Os mortos Pan-Americanos
Infelizmente, parece que o Rio 2007 será lembrado mais pelos seus mortos do que pelos jogos. As mesmas forças policiais que pretendem dar segurança ao Pan são responsáveis por invasões de comunidades. No Brasil, o chamado espírito olímpico é fatal.
Sandra Carvalho e Fernando Delgado
Em vez de contagem de medalhas, estamos contando corpos. Infelizmente, parece que o Rio 2007 será lembrado mais pelos seus mortos do que pelos jogos. As mesmas forças policiais que pretendem dar segurança ao Pan são responsáveis por invasões de comunidades, e já levaram à morte, no mínimo, 44 pessoas no Complexo do Alemão: são os mortos pan-americanos. No Brasil, o chamado espírito olímpico é fatal.
Mega eventos iguais ao Pan têm históricos violentos. O governo mexicano matou 25 estudantes que protestavam pacificamente contra o autoritarismo do governo no início das Olimpíadas de 1968, no que ficou conhecido como Massacre de Tlatelolco. No dia da abertura dos Jogos Pan-Americanos de 2003, a polícia da República Dominicana atirou em um grupo de sindicalistas que organizavam uma "Tocha contra a Fome". Em 2006, o Vietnam fez uma campanha de "limpeza social" com detenções em massa, recolhimento forçado de crianças e outros abusos contra sua população de rua, tudo por causa do Fórum de Cooperação Econômica Ásia-Pacífico.
Existem outros exemplos. No Rio de Janeiro, além das violações de direitos durante a ECO 92, a cada Carnaval a "Operação Verão" traz seus excessos policiais. No dia-a-dia, autoridades municipais e estaduais vêm realizando uma "limpeza social" silenciosa, através, por exemplo, do recolhimento arbitrário de crianças na "Operação Turismo Seguro" e na destruição de pertences dos moradores de rua na "Operação Cata-Tralha”.

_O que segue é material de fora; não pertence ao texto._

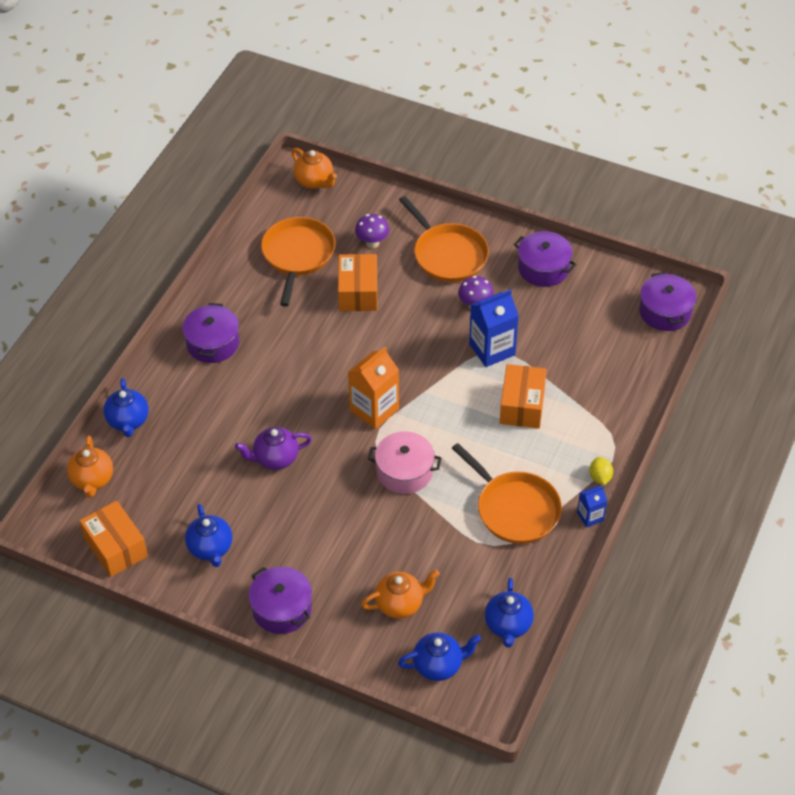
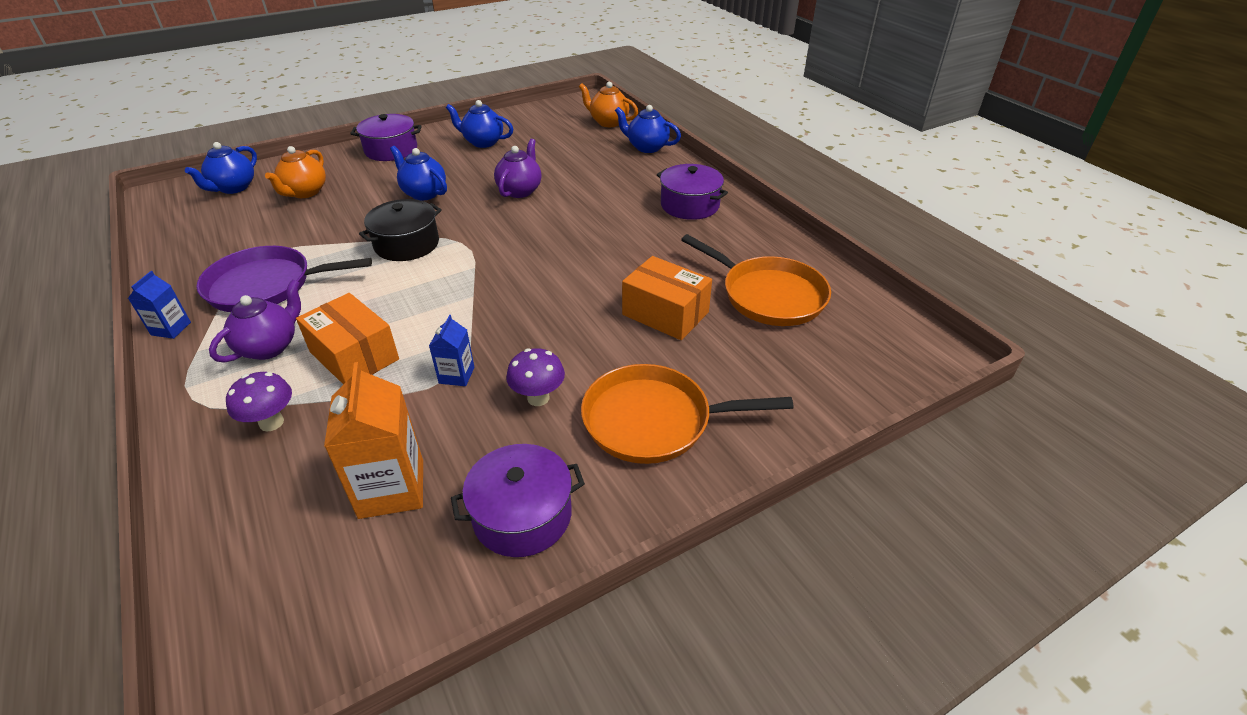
camera: 125 degrees right, 10 degrees down
(116, 547) = (538, 115): orange box -> none
(314, 181) = (904, 362): orange teapot -> none
(372, 243) = (739, 361): purple mushroom -> purple mushroom (271, 422)
(374, 410) = (496, 257): orange carton -> orange carton (391, 489)
(404, 471) = (407, 244): pink pot -> black pot
(492, 349) = (456, 375): blue carton -> blue carton, size x0.54
(508, 625) = (192, 229): blue teapot -> blue teapot (424, 193)
(515, 509) = (265, 286): orange pan -> purple pan
(554, 451) = (270, 347): none -> purple teapot
(600, 477) = (187, 362): yellow lemon -> none
(665, 312) = (255, 628): purple pot -> none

No histórico comparativo de violência institucional durante mega eventos no mundo, o Brasil se destaca pelo alto número de pessoas mortas: 44 mortos do Complexo do Alemão. As autoridades policiais conseguiram, inclusive, agregar maior crueldade aos seus já conhecidos abusos: revistar crianças sob a mira de fuzil em comunidades pobres. Se essas mortes e abusos policiais ficarem impunes, resta a evidente e direta responsabilidade do secretário de Segurança Pública e do governador do Estado.

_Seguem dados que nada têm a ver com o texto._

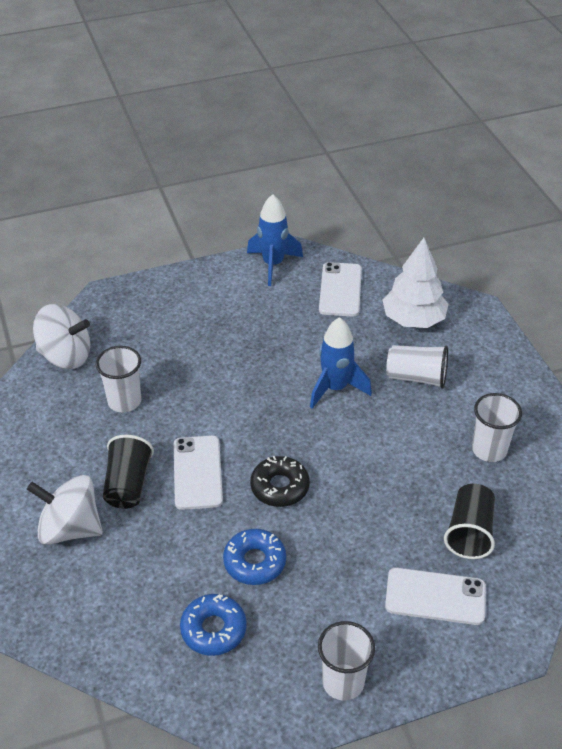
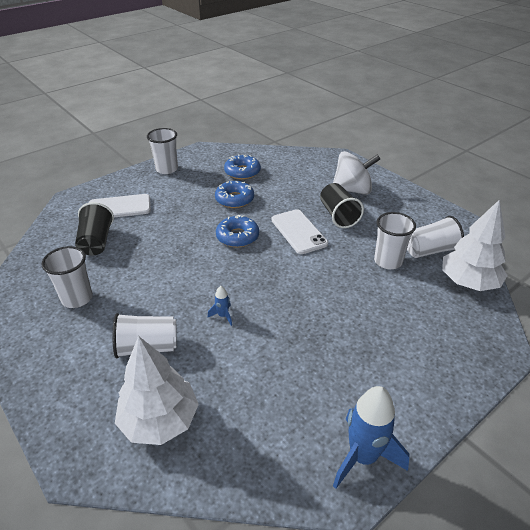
camera: 160 degrees right, 5 degrees down
(65, 356) = (468, 282): white spinning top -> white tree
(65, 401) = (430, 250): none -> white cup
(280, 487) = (237, 237): black donut -> blue donut
(335, 388) = (223, 316): blue rocket -> blue rocket, size x0.45
(340, 290) = (260, 440): white phone -> none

Às execuções cometidas por esquadrões da morte (no passado), pelo tráfico, pelas milícias e grupos de extermínio, soma-se esse elevado padrão de letalidade policial, onde a execução sumária adquire um caráter supostamente “legal” ao ser registrada como auto de resistência. Entramos na era do Caveirão, afinal. O Estado não esconde mais sua violência. Ele se orgulha. A polícia invade as comunidades a bordo de blindados com símbolo de caveira anunciando "Eu vou pegar sua alma". Trata-se do projeto de criminalização da pobreza, que associa o morador de favelas à criminalidade e assume o número de mortos como um resultado positivo, como critério de eficiência policial.
Que vergonha! Pela criminalização da população negra e pobre; por utilizar violência policial como suposta solução de enfrentamento da criminalidade; por gastar bilhões com o Pan, enquanto milhões de pessoas moram em barracos; por executar seus cidadãos: que vergonha! É esse o chamado legado social do Pan, ou “pandemônio”, como o evento ficou conhecido em grande parte das comunidades pobres.
Sandra Carvalho é diretora e Fernando Delgado é pesquisador do Centro de Justiça Global, organização brasileira de defesa dos direitos humanos: www.global.org.br.